The Correspondence of Thomas Stephens

Revolutionising Welsh Scholarship in the Mid-Nineteenth Century through Knowledge Exchange

ed. Adam Coward

£19.95

Categori: Tags: , , , , ,
Cyhoeddwr: Celtic Studies Publications
ISBN: 9781891271304
Blwyddyn Cyhoeddi: 2020
Amrwym: Clawr Meddal
Iaith: Sais
Tudalennau: 272

Revolutionising Welsh Scholarship in the Mid-Nineteenth Century through Knowledge Exchange

Thomas Stephens was one of the most significant and controversial nineteenth-century Welsh scholars. His Literature of the Kymry (1849) was the first work to apply modern critical scholarship to medieval Welsh literature. Throughout his career, he was an outspoken critic of unscrupulous interpretations of the Welsh and Celtic past. His scholarly ability brought him into correspondence with notable writers from not only Wales, but across the world.

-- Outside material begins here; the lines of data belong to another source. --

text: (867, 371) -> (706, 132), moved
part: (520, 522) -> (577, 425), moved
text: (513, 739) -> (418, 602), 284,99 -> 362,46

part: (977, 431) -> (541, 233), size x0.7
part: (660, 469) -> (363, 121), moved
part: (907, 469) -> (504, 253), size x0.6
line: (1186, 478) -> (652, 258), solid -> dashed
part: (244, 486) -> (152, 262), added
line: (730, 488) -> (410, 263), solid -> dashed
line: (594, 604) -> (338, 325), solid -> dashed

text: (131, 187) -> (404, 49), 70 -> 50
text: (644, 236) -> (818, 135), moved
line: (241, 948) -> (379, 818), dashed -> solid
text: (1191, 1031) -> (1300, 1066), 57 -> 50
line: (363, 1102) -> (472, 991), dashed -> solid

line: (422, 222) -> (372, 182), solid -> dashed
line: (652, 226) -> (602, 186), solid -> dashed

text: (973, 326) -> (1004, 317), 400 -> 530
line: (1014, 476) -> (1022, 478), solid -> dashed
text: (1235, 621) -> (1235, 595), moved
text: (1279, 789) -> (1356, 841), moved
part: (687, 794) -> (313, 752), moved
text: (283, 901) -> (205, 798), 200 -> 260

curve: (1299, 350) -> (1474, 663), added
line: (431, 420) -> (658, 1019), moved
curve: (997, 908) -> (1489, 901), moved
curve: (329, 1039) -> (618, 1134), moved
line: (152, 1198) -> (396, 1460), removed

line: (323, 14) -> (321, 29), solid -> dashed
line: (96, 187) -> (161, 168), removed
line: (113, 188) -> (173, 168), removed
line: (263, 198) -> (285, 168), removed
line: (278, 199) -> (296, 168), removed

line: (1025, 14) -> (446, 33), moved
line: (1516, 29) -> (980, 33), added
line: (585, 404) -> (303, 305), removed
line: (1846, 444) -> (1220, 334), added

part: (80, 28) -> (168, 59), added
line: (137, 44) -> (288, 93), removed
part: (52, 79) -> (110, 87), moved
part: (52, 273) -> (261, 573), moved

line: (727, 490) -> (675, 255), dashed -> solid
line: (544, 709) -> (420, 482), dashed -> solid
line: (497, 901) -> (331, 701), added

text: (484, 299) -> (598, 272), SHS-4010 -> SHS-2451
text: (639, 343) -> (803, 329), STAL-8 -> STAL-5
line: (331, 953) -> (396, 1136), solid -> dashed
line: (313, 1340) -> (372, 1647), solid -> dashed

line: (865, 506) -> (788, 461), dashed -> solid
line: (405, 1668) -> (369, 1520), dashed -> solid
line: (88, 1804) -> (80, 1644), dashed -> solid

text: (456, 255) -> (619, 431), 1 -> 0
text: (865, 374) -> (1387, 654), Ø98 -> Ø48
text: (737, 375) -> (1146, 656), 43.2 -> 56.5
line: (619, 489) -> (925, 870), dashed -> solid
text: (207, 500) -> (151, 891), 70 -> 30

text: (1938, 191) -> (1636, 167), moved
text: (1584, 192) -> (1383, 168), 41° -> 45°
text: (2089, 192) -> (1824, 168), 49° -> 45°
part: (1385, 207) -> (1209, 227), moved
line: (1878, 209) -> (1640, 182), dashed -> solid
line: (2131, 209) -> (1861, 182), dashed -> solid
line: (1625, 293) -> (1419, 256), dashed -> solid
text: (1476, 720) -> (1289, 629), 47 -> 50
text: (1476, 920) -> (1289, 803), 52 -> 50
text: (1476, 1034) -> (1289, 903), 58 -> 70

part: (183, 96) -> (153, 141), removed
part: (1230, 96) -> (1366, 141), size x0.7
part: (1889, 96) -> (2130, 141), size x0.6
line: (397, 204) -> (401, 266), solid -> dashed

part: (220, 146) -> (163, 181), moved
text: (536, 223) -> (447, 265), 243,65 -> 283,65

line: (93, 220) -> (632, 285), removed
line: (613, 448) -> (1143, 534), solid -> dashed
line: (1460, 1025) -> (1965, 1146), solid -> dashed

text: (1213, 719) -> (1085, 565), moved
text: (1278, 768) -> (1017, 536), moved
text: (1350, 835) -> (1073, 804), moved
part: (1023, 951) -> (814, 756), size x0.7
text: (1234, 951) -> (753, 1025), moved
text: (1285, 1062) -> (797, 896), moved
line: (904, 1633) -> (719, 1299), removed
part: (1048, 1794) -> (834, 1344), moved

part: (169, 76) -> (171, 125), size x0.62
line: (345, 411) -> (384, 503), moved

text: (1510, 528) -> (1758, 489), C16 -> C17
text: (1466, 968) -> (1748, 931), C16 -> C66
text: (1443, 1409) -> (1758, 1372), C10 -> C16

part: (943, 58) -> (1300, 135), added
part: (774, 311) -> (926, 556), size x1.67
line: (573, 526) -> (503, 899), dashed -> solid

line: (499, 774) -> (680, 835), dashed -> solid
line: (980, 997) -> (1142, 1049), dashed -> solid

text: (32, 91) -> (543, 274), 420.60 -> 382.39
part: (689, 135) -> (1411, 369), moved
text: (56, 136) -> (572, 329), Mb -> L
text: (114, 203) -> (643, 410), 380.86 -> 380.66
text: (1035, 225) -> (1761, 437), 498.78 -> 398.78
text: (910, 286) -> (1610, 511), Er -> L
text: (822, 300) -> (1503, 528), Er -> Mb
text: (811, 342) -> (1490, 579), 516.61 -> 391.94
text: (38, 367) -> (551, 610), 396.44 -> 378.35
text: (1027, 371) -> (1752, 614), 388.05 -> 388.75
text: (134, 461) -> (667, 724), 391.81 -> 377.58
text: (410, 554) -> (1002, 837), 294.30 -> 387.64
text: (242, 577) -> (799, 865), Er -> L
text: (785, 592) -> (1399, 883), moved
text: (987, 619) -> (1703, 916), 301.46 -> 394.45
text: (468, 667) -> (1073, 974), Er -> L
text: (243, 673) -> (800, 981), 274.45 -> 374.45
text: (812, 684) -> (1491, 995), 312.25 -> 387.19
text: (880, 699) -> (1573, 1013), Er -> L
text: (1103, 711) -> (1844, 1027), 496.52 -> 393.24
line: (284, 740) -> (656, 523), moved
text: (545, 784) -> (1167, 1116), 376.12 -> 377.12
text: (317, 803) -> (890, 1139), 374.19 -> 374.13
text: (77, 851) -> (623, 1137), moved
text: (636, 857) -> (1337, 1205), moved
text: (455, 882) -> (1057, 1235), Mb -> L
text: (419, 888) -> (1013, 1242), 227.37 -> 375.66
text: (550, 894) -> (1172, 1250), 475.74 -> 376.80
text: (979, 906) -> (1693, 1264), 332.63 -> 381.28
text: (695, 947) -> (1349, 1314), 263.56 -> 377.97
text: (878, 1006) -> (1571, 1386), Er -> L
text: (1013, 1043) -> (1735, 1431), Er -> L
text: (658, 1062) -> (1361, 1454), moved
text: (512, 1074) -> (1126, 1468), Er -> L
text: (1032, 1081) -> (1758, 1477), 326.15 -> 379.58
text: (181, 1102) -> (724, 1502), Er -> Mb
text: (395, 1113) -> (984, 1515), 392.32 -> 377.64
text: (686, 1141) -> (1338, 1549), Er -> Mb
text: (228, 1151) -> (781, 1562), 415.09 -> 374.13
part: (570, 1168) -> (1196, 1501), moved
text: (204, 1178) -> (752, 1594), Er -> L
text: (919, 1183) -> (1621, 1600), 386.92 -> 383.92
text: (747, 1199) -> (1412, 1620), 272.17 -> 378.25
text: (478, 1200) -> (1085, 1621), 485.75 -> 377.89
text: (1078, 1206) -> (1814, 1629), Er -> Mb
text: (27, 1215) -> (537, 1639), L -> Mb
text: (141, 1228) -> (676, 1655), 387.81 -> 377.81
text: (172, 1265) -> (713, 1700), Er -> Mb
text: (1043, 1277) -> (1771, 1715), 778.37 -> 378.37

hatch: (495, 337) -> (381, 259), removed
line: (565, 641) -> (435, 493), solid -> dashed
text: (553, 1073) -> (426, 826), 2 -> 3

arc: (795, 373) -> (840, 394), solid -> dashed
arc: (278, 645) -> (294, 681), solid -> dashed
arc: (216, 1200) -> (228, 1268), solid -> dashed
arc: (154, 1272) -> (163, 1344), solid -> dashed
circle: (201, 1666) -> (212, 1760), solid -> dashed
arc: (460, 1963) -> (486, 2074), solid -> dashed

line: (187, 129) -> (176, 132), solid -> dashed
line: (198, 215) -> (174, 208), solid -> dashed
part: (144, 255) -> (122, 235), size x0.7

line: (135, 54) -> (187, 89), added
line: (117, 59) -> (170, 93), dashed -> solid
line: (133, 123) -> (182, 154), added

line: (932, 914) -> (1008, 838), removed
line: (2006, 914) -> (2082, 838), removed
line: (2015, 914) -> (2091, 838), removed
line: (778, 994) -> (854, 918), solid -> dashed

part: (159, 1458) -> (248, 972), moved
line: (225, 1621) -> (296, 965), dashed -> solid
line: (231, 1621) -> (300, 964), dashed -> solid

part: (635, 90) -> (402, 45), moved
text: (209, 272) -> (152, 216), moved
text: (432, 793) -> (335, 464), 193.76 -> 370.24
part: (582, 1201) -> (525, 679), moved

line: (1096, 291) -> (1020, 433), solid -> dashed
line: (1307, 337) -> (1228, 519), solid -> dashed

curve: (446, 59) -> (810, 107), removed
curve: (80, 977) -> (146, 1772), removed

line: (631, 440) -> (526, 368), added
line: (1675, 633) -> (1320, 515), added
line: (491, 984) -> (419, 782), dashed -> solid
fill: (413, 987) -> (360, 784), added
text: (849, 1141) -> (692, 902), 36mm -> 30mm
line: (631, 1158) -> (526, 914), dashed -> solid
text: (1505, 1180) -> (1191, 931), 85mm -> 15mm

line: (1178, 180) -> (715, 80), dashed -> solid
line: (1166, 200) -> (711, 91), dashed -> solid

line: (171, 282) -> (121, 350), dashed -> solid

Indeed, writing the year after his death, B. T. Williams noted that the publication of his correspondence ‘would be welcomed by all Celtic scholars’, as it includes comments by many of the most noted historians, literary critics and Celticists of his day on a wide range of subjects. More than this, however, Stephens’s correspondence shows the complex networks of knowledge exchange which stretched across the nineteenth-century scholarly world and, within those networks, the development of modern Welsh and Celtic studies.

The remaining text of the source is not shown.